Le colonel Hamad Kalkaba Malboum, figure centrale du mouvement sportif depuis des décennies, a quitté la scène à l’âge de 75 ans.
Cette disparition marque la fin d’une époque pour le Comité national olympique et sportif du Cameroun, institution qu’il présidait sans relâche depuis 1998.
Au-delà de ses fonctions nationales, il était devenu l’un des visages les plus respectés du sport mondial.
Son influence s’étendait à travers tout le continent en sa qualité de président de la Confédération Africaine d’Athlétisme, poste qu’il occupait avec la rigueur propre à sa formation militaire.
Tout au long de son parcours, il a œuvré pour que l’Afrique dispose d’une voix forte au sein des instances internationales, luttant pour l’amélioration des conditions d’entraînement des athlètes et la reconnaissance de leur talent sur la scène olympique.
Un bâtisseur du mouvement sportif africain
Son décès prive le pays d’un diplomate du sport et d’un bâtisseur qui a consacré près de trente ans de sa vie à l’administration et au rayonnement de l’idéal olympique.

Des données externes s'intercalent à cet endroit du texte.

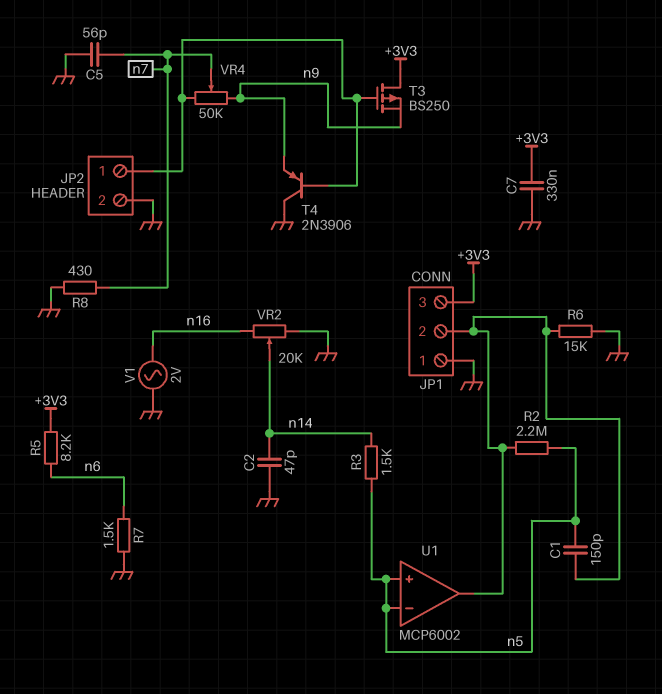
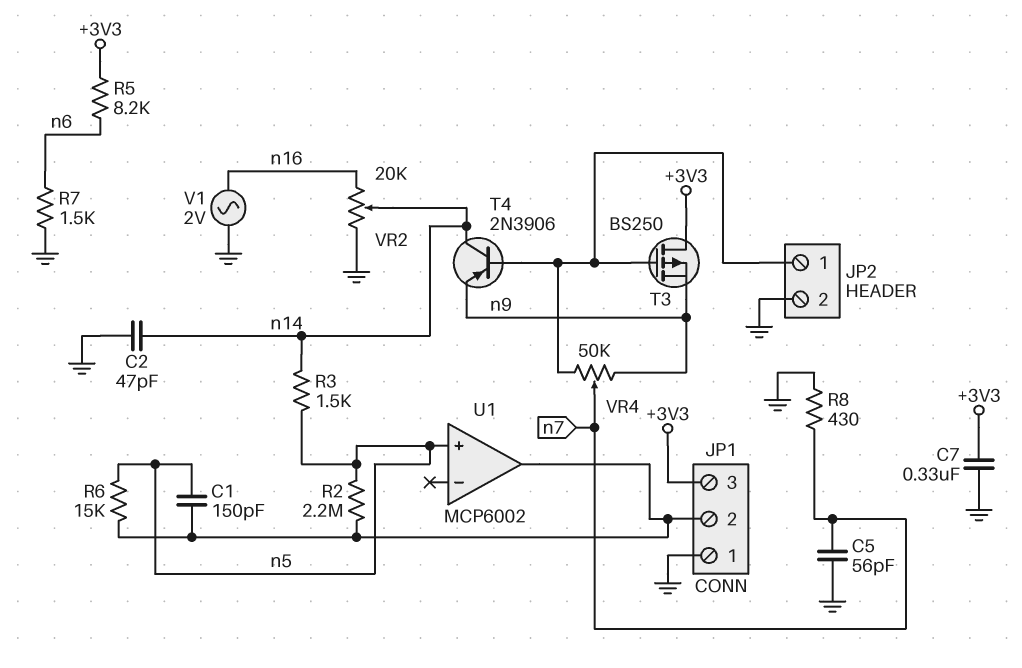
R6: 15k (GND, JP1/2) -> 15k (JP1/2, n5)
T4: PNP 2N3906 (B JP2/1, C GND, E n9) -> PNP 2N3906 (B JP2/1, C n14, E n9)
U1 pin in-: n5 -> none

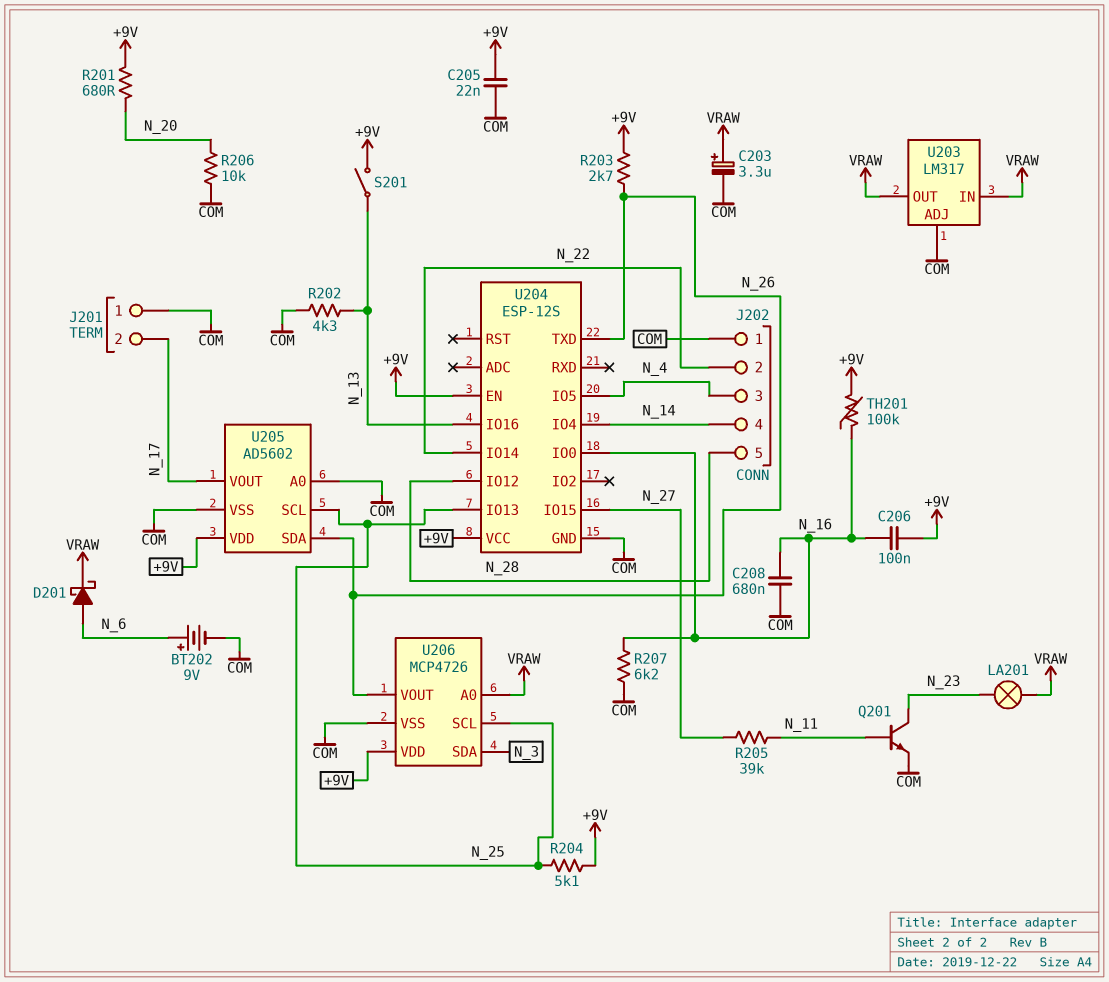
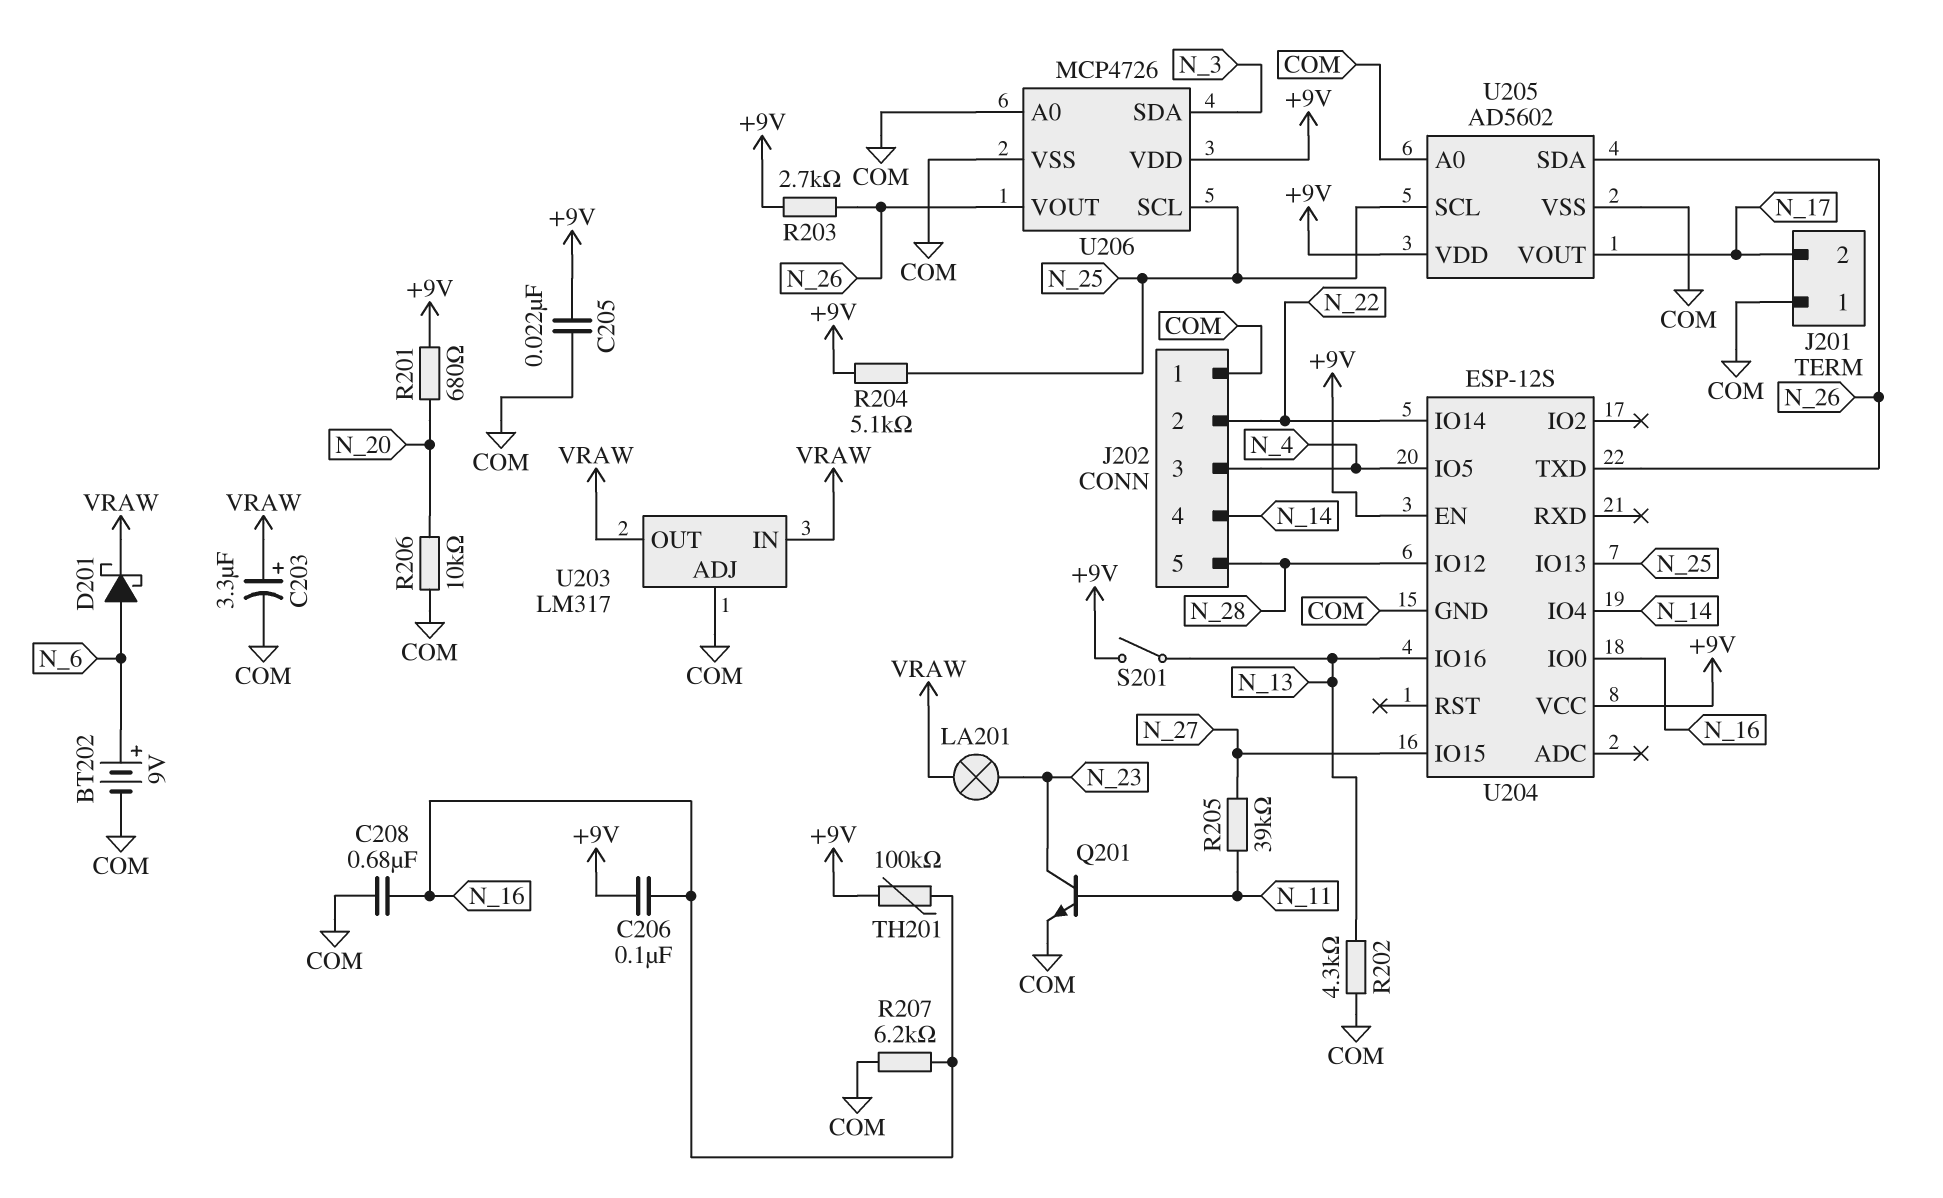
U206 pin A0: VRAW -> COM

Pour les athlètes de plusieurs générations, il restait un mentor et une boussole, capable d’allier la discipline du colonel à la passion de l’amoureux du stade.

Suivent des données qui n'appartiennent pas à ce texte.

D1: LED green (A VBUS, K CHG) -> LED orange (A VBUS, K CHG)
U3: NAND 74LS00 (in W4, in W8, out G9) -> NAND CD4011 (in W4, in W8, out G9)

Le dernier hommage à ce grand serviteur de l’État se déroule aujourd’hui même.
Son inhumation est organisée à la Mosquée d’Etoudi, à Yaoundé.

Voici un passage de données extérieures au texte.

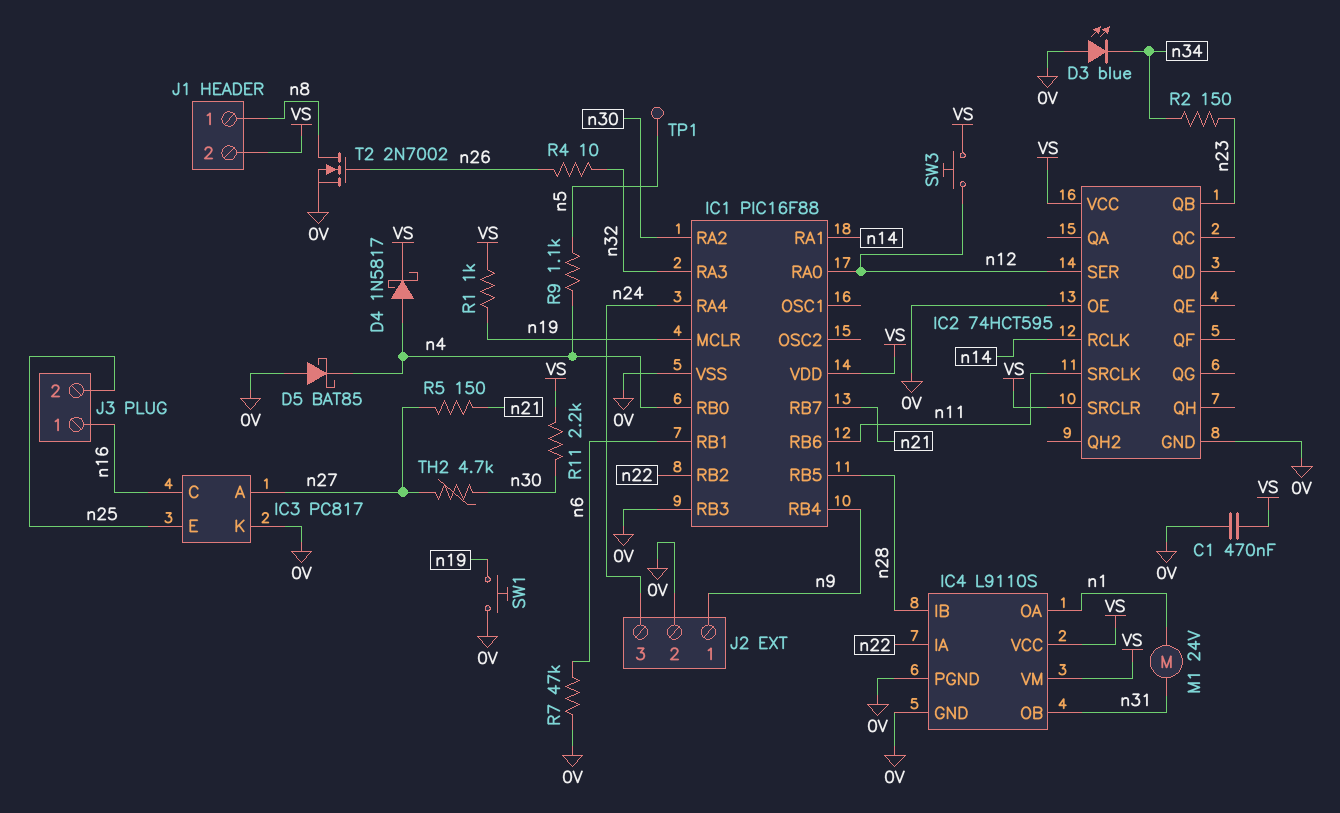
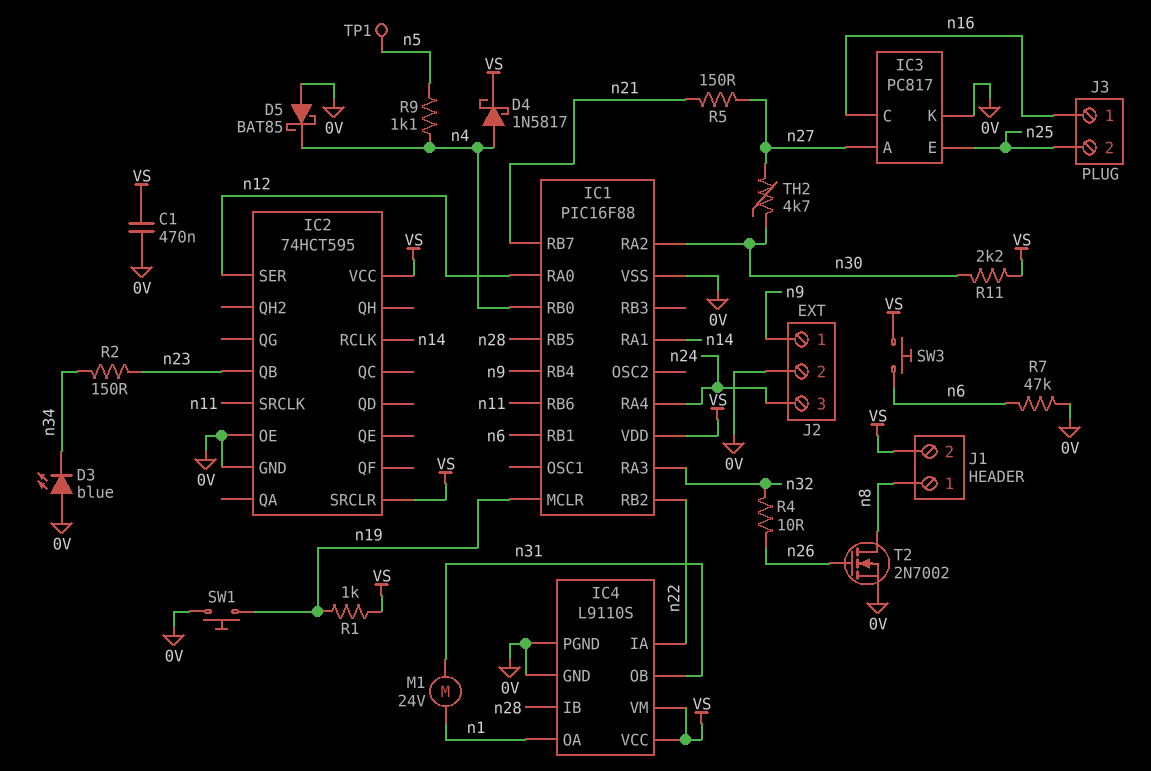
IC1 pin RB3: 0V -> none
SW3: button (VS, n12) -> button (VS, n6)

Dans la sobriété et le recueillement, sa famille, les autorités administratives, le mouvement sportif et ses nombreux proches se réunissent pour l’accompagner vers sa dernière demeure.
Le vide laissé par son départ sera difficile à combler, tant son nom était devenu indissociable de l’histoire du sport camerounais contemporain.